Sempre le stesse facce. E se lo dicono gli editori...

da Mantova
Un dirigente del Gruppo editoriale Mauri Spagnol (di cui, per ovvi motivi, non possiamo rivelare l’identità), ce lo ha detto chiaro: «Non possiamo portare gli autori veramente interessanti per noi. A questo come ad altri festival. Gli inviti sono decisi dagli organizzatori, e a noi tocca adeguarci. A volte avremmo voglia di protestare, ci sentiamo imbavagliati».
Il Festivaletteratura di Mantova ha due anime. Una, politicamente corretta, puntellata dallo spirito dei «sinceri democratici» che reggono i fili di una manifestazione interessante e, non dimentichiamolo, finanziata anche con il denaro dei contribuenti: Comune, Provincia, Regione. Poi c’è l’anima, più ondivaga, del pubblico, quella «ggente» che in parte si lascia manipolare, in parte no. La prima anima vive di parole d’ordine e dispone di una cartucciera di luoghi comuni. Schiera, per dire, il cileno Luis Sepúlveda, un arruffapopoli che da tempo ha trovato in Italia un clima a lui congeniale, senza mai perdere occasione per impartire al nostro Paese lezioni di democrazia di stampo bolivarista. Della stessa grana vagamente demagogica sono state le conferenze di Nadine Gordimer, premio Nobel della letteratura, che vive in Sud Africa da signora bianca privilegiata, e per la quale Obama «non è abbastanza nero». Poi ci sono gli autori da elogiare a ogni costo, come Margaret Mazzantini, per cui ogni critica, anche blanda, è un’offesa personale. Perciò la sua conferenza stampa va semideserta.

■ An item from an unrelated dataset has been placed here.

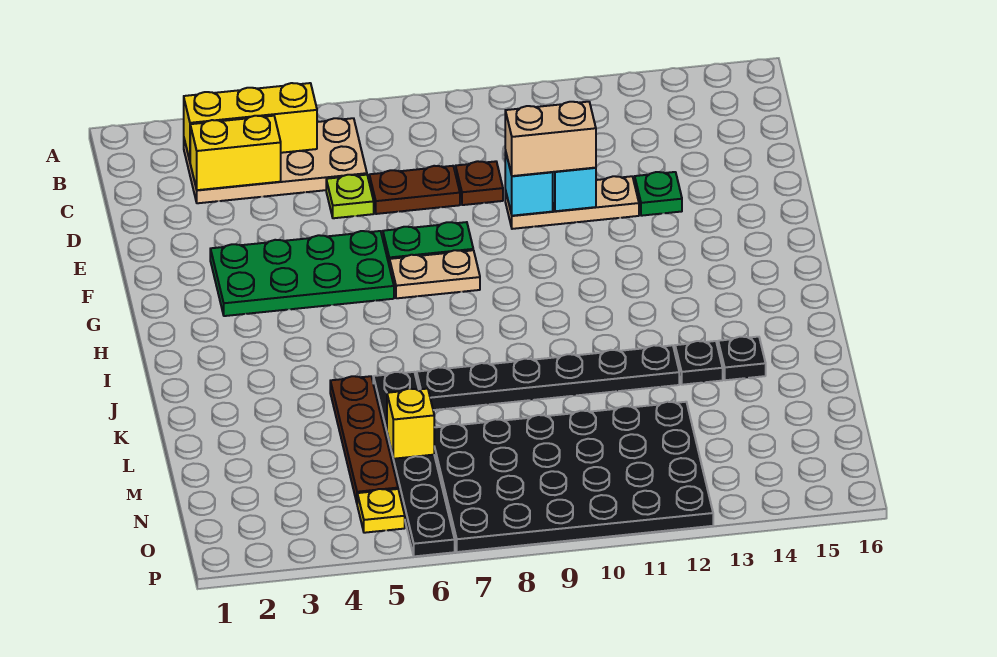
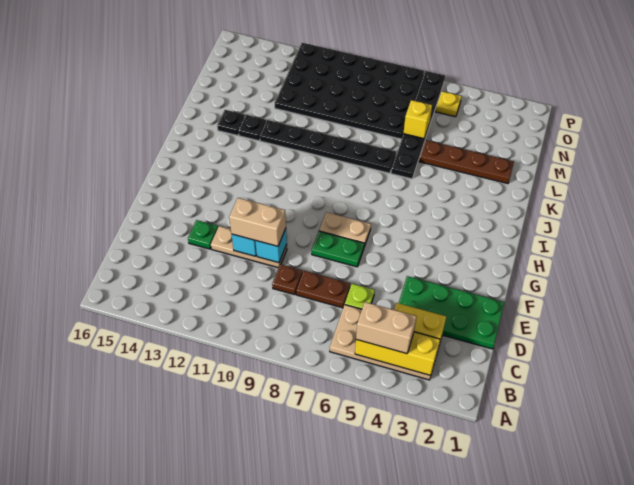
none -> tan brick B4:B5 level 3
green plate F3:G6 level 1 -> green plate D1:E4 level 1
brown plate K5:N5 level 1 -> brown plate L2:L5 level 1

Alcuni passaggi obbligati del festival cominciano a diventare indigesti. Perché tutto questo spazio d’esposizione al canuto battutaro Bruno Gambarotta? Perché ovunque imperversa, ogni anno, Lella Costa? Qualcuno non ci sta più, non si adegua e protesta. Un editore di provata competenza come Sergio Fanucci, ritenendosi escluso, ha organizzato una «contromanifestazione» per far parlare un’autrice israeliana importante come Rina Frank, insieme a Pino Roveredo. La libreria Mondadori, dove l’incontro si è svolto ieri pomeriggio, era piena. E qui si comincia a vedere la seconda anima del festival, che è forse anche la più spontanea. Di certo la più divertente. All’autrice inglese Sophie Kinsella, considerata una scrittrice disimpegnata e frettolosamente confinata dalla critica nella «letteratura per giovani pollastre» (ma i suoi libri, come I love shopping, sono successi planetari) chiediamo: «Pensa che la democrazia in Italia sia in pericolo?». Si stupisce per una frazione di secondo, poi, con un largo sorriso, risponde: «Se lo sostengono i miei colleghi sarà così. Mi allineo. Anzi, sa che le dico? A Londra non c’è angolo di strada dove non si discuta del rischio per la democrazia in Italia». Stamattina, statene certi, il Cortile della Cavallerizza sarà stracolmo dei suoi lettori (soprattutto lettrici). L’ironia qualche volta vince sull’ideologia.